The humanity of irregularities
Music, especially from a theoretical point of view, looks strict and ordered, in all its perfect and mathematical beauty. But the music that strikes you deep inside, moves you, grabs your soul and makes you thrill, is the one that feels human in all its irregularities.
One of the main reason a piece of music will speak to someone is because it resonates with their memories, their own way of feeling and experiencing the world. This is very culture-dependent and musicians cannot do much about it, but to compose according their own experiences.

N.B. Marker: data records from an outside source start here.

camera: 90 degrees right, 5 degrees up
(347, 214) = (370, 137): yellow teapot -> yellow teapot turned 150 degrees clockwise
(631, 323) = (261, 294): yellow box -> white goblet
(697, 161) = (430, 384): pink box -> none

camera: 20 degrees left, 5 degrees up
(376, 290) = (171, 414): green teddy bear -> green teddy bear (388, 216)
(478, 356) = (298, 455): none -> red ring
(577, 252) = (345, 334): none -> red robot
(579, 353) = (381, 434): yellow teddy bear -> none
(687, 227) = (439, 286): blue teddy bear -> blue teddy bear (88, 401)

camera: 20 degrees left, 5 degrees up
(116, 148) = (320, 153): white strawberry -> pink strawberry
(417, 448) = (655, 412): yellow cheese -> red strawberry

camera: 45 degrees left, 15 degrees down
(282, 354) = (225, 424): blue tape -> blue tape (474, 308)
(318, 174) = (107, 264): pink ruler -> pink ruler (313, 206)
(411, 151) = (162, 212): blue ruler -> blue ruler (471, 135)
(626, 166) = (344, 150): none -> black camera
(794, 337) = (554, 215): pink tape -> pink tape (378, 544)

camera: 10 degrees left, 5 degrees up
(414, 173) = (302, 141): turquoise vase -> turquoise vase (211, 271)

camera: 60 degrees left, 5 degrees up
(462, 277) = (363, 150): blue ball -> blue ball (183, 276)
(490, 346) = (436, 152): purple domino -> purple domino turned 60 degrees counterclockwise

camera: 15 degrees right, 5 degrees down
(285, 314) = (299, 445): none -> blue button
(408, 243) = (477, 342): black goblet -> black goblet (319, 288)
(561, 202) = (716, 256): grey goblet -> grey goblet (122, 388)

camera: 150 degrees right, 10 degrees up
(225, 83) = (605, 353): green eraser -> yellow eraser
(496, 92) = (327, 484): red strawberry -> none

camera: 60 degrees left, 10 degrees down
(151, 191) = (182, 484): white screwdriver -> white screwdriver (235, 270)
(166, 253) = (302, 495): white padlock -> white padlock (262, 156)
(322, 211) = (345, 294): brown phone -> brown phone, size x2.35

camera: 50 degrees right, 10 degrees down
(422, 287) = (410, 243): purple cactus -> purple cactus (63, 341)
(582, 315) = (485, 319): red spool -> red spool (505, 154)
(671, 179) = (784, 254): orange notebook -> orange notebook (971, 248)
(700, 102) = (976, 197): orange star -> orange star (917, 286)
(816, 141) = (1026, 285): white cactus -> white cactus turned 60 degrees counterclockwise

However, there is something that all humans have in common: strong emotions trigger uncontrolled physiological responses. What happens when you are about to cry, when anger rises, or when you are excited ? Your body starts shaking, your voice trembles, or becomes weak. That slight lost of control also happens when you play music. Your playing becomes irregular too, and people can sense the emotion. This irregularity, skilled musicians will regulate it. Enough irregularity to suggests strong feelings, but not too much to keep it pleasing and decent.
So let’s have a look at different ways to bring irregularities and humanity into music.
Surprising the audience
In this jazz live recording, Robert Glasper plays a melody on the piano that is most of the time off-beat. That’s simple syncopation, but is effective at surprising the audience. The main beat, called downbeat, is marked by the kick drum and low notes on the piano and bass. It sounds quiet, as if the instruments all sounded stuffed during the downbeat. Meanwhile, the higher melody on the piano never settles on the downbeat. Every note seems to spring out. This gives a motion to the song, a groove. Silencing the main beat, and stressing the secondary beats, is a simple way to make a song groove. And what is groovy, moves people.
If we omit the drums, the previous piece was gentle on the off-beat. Nothing keeps you from emphasizing very odd and surprising beats though. You can even play slightly off tempo. In the song Recovery by Rival Consoles, you can hear a phrase with irregular accents and rhythms. Above one melody line, composed of regularly repeated notes, are added some off-beat and stronger notes. Some notes double the main line, in a way that seems to accelerate or slow down the tempo. While other notes just pop out in-between the repeated notes, creating surprising rhythms in the process. The result is a phrase with a lively swing, that seems to stretch the tempo. It has got a lot of character, and seems as excited as ourselves about the rest of the song.
Letting it go
Louise Attaque is a french band famous in France for their song J’t’emmène au vent. Play it during parties, and you can be sure that people will sing along this thrilling and sentimental song. Dirty playings from the violinist, the guitarist, and the singer all contribute to intensify the ecstasy of the song. The rough and gipsy-like violin threatens to break as the violonist plays frantically. The strumming on the guitar is wild. And the singer’s voice is shaky, probably because of the adrenaline of the song. Everything in the song reminds of humans’ physiological responses to emotion. That’s what make this song so catchy.
Keeping it subtle
This song, by Nils Frahm, is all about subtle. As you know, suggestion is often more powerful than gross exhibition. There’s no need to exaggerate emotions. The irregular playing can be subtle. Shout and people will notice. Whisper and people will listen.
Now can you picture Nils Frahm playing this song on his piano ? Bent over his keyboard, the eyes closed, his body oscillating slowly, his fingers barely jumping on the keys. He is holding his feelings back. You could as well be sitting together on a couch, him telling you his story, with some nostalgia. You can’t tell if he is sad, or happy, really. Maybe he cried earlier, maybe he will laugh later, you don’t know. What’s for sure is that, right now, you can hear something is off. He is keeping his things together so he can tell you a story.
We saw that irregularities are key to make music speak to us, humans. That explains why computers are still quite bad as musicians. Let’s just not forget that irregularity exists thanks to its contrary. In our case, regularity and perfection. Because cleverly organized sounds make for the most satisfying musical experiences, music theory will stay as relevant as ever as a tool to sublimate our emotions.